There are currently 21 states that have already implemented similar policies. While CMS has reviewed existing state policies and incorporated those policies that it believes would best apply on a national level, these states will have to make changes to comply with the minimums set in the final rule. In addition, states will have to work through the state plan amendment (SPA) review process to ensure that their existing policies do not serve to limit beneficiaries’ access to health care. States that have used state plan authority to implement their nonpayment policies will need to review them and ensure they comply with any final provisions of the rule. These states will likely have to submit revisions to their state plans.
In addition, states that implemented these policies through some other authority such as state law or administrative procedures will have to submit new SPAs for review and work with CMS to ensure that their policies effective July 1, 2011, are in line with the provisions of the final rule. States that have elected not to implement Medicaid specific policies or that do not have related policies at all will need to submit new SPAs, and states that use a managed care delivery system to provide Medicaid benefits to beneficiaries will have to amend and submit managed care contracts that reflect the new requirements for CMS review and approval.
All states will need to incorporate the reporting requirements into their claims systems. Additionally, states will need to evaluate the best ways to identify and reduce payment for PPCs under their respective Medicaid plans. CMS anticipates that this provision will prompt programmatic changes for states regarding quality improvement considerations within healthcare systems. Although this provision pertains to payments, it is primarily targeted at preventing medical errors. CMS anticipates that the final rule will prompt healthcare providers to adopt quality programs that would limit the risk of providing services or using resources in error, which will not be reimbursed.

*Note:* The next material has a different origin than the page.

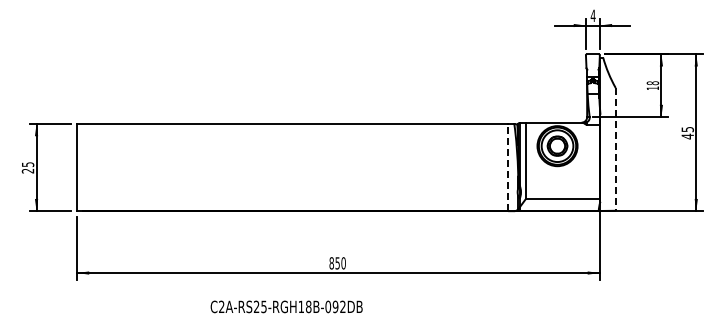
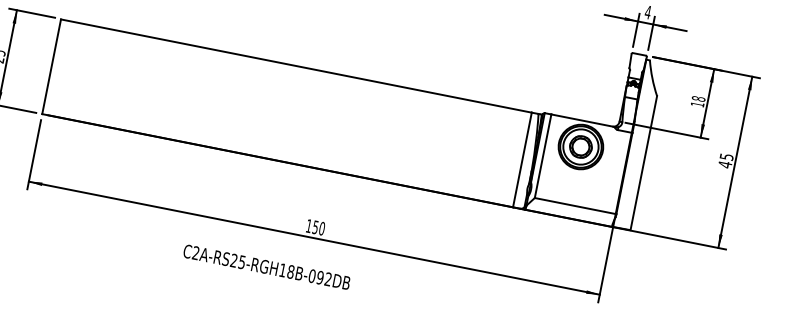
line: (615, 149) -> (643, 163), dashed -> solid
line: (508, 167) -> (522, 159), dashed -> solid
text: (331, 263) -> (308, 226), 850 -> 150
text: (286, 306) -> (266, 266), moved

While both Medicare and the states are not estimating substantial short-term financial savings within healthcare systems as a result of the final rule, CMS notes that there are more significant gains to be realized when considering the broader impact of increased quality on the health system overall, or the savings created when preventable conditions and related treatment are measured. The anticipated public benefit to all providers and payers from programs that hospitals develop to avoid Medicaid HCACs will likely benefit all patients and reduce healthcare costs.